5.6.18

Enfim, uma geringonça!



«Ao formarem governo, os socialistas espanhóis deram pretexto a uma comparação, agora bastante repetida entre nós: eis outra geringonça! Comparação errada, se é que se quis dizer que o PSOE conseguiu o mesmo que o PS português. Um partido governar não tendo maioria no Parlamento seria analogia melhor. Mas não é essa a que tem sido usada porque a simples circunstância - governar sem deputados suficientes para fazer sozinho maioria (o PSOE tem 84 eleitos, no total de 350 no Congresso dos Deputados) - já acontecera outras vezes, tanto em Espanha como em Portugal.

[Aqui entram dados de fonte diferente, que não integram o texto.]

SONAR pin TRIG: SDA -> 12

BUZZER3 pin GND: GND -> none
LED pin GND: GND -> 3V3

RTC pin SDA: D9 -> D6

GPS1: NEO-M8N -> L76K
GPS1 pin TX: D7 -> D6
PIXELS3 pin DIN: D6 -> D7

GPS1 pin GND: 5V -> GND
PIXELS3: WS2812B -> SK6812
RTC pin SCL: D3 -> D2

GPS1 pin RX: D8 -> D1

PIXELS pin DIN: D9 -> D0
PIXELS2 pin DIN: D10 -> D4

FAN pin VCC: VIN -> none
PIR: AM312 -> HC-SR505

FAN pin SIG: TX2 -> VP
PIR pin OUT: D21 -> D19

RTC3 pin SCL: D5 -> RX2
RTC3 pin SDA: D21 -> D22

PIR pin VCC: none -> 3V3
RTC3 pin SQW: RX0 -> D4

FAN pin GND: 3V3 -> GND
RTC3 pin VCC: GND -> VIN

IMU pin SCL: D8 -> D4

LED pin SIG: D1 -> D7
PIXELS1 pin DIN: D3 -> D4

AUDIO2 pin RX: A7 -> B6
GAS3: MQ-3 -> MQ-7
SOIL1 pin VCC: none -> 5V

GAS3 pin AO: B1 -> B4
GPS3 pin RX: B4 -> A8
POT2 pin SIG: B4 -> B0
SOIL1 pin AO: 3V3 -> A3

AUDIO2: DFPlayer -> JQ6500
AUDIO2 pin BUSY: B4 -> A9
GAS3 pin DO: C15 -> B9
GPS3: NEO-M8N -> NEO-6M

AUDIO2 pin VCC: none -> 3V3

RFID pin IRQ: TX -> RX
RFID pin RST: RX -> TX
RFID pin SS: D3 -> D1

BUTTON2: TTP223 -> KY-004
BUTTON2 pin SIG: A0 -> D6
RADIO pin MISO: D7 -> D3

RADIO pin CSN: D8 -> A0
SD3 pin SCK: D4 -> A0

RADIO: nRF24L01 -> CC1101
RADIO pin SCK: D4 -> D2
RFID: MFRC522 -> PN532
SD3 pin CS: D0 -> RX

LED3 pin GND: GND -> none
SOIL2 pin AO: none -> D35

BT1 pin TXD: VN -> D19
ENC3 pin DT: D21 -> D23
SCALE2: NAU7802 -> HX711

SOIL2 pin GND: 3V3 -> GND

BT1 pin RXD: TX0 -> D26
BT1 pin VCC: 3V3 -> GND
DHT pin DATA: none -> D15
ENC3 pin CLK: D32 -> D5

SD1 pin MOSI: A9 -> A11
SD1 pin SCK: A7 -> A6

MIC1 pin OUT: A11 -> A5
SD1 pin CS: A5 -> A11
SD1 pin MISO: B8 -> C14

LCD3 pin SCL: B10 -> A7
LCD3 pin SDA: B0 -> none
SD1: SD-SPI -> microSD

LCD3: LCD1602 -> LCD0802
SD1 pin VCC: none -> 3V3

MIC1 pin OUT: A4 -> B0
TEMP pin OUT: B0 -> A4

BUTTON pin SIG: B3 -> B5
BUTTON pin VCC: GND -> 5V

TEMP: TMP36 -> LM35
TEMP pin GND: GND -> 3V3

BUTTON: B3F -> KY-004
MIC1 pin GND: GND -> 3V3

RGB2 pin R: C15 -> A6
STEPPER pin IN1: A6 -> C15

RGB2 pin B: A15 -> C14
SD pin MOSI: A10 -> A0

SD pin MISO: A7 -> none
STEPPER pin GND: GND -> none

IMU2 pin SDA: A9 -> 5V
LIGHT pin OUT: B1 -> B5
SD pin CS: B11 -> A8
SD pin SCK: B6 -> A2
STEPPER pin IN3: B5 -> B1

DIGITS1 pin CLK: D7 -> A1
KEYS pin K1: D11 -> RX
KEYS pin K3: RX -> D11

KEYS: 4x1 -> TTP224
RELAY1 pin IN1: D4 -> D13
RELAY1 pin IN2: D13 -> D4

Porém, lançar a ideia de "geringonça à espanhola" pode vir a dar aos adversários do governo de António Costa uma vantagem: Pedro Sánchez tem fortes probabilidades de cair antes de acabar a legislatura portuguesa. E, então, lá se recordará daqui a pouco: a dos vizinhos já foi, agora só falta a nossa... Assim, a atual exportação do termo permitirá a chicana política que se pretendia que tivesse a invenção da "geringonça" por cá, mas nunca teve, ao ponto de os protagonistas dela, o PS, o PCP e o BE, a assumirem como uma alcunha simpática.

A palavra, lembro, foi inventada por um cronista, Vasco Pulido Valente, tão bom de frases límpidas quanto é desacertado em batizar políticas e políticos. Um dia, ele chamou a António Guterres "picareta falante". Ora, a imagem daquele que viria a ser secretário-geral da ONU indiciou sempre mais um político de falar cauteloso, aborrecido até, do que o violento e incisivo que a ideia de picareta fazia supor. Também foi de Vasco Pulido Valente o cunhar da "geringonça" para o governo PS, apoiado pelos comunistas e bloquistas. Ora, geringonça é aquilo que é mal-amanhado e precário. A imagem foi lançada logo a seguir a Costa ter chegado a São Bento e só aí poderia ter algum sentido, como previsão. O tempo tornou-a tola. Porque ela durou (provavelmente pela legislatura toda); e sobretudo pelo evidente benefício político que a geringonça trouxe ao país. Obrigou dois partidos, PCP e BE, que tinham sequestrado o voto de um terço dos portugueses, a responsabilizarem-se pelo governar e não só a dar bitates...

Outra coisa é o governo do PSOE, um remedeio, não mais, para Sánchez chegar ao poder. Ele foi só possível com o apoio de forças centrífugas e independentistas, do País Basco e da Catalunha, e vai ser curto. Em Espanha, sim, está a acontecer uma geringonça, coisa mal--amanhada e precária.»